## Your task
If a line in the data below includes the string "size", please return a copy of it.

## Dataset records
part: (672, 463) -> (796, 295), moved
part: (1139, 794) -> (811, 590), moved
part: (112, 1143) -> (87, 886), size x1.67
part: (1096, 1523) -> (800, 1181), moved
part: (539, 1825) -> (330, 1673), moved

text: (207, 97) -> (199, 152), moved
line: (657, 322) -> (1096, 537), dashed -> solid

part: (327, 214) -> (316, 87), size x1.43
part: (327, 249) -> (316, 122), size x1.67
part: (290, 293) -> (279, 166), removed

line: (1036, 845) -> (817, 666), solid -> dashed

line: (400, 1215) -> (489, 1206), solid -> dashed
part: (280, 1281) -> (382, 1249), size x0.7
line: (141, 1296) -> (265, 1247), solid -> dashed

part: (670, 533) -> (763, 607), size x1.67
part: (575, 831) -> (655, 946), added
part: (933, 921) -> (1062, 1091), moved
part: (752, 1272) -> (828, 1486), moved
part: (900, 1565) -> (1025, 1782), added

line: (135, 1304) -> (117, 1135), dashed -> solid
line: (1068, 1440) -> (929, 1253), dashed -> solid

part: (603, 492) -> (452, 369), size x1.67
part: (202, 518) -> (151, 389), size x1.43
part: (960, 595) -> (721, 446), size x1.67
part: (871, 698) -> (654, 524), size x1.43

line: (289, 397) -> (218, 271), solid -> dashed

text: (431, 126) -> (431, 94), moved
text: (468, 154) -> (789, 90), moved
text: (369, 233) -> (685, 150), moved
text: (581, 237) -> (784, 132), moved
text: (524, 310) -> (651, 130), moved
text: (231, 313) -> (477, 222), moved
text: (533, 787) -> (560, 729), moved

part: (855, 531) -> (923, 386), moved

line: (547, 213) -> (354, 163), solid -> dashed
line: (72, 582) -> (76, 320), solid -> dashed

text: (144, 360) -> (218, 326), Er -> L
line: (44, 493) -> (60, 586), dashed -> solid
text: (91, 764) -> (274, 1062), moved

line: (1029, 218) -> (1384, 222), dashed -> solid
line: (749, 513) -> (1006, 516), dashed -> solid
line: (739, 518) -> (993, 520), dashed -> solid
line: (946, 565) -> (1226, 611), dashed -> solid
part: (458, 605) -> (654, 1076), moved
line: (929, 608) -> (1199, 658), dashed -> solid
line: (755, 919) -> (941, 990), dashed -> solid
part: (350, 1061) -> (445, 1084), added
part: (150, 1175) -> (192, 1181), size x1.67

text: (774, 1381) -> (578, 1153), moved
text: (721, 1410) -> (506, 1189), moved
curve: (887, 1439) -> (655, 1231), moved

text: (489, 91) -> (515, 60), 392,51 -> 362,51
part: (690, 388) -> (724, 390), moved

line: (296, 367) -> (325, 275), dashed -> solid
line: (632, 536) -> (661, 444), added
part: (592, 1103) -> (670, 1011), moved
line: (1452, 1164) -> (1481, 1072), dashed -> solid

## Answer for the task
part: (112, 1143) -> (87, 886), size x1.67
part: (327, 214) -> (316, 87), size x1.43
part: (327, 249) -> (316, 122), size x1.67
part: (280, 1281) -> (382, 1249), size x0.7
part: (670, 533) -> (763, 607), size x1.67
part: (603, 492) -> (452, 369), size x1.67
part: (202, 518) -> (151, 389), size x1.43
part: (960, 595) -> (721, 446), size x1.67
part: (871, 698) -> (654, 524), size x1.43
part: (150, 1175) -> (192, 1181), size x1.67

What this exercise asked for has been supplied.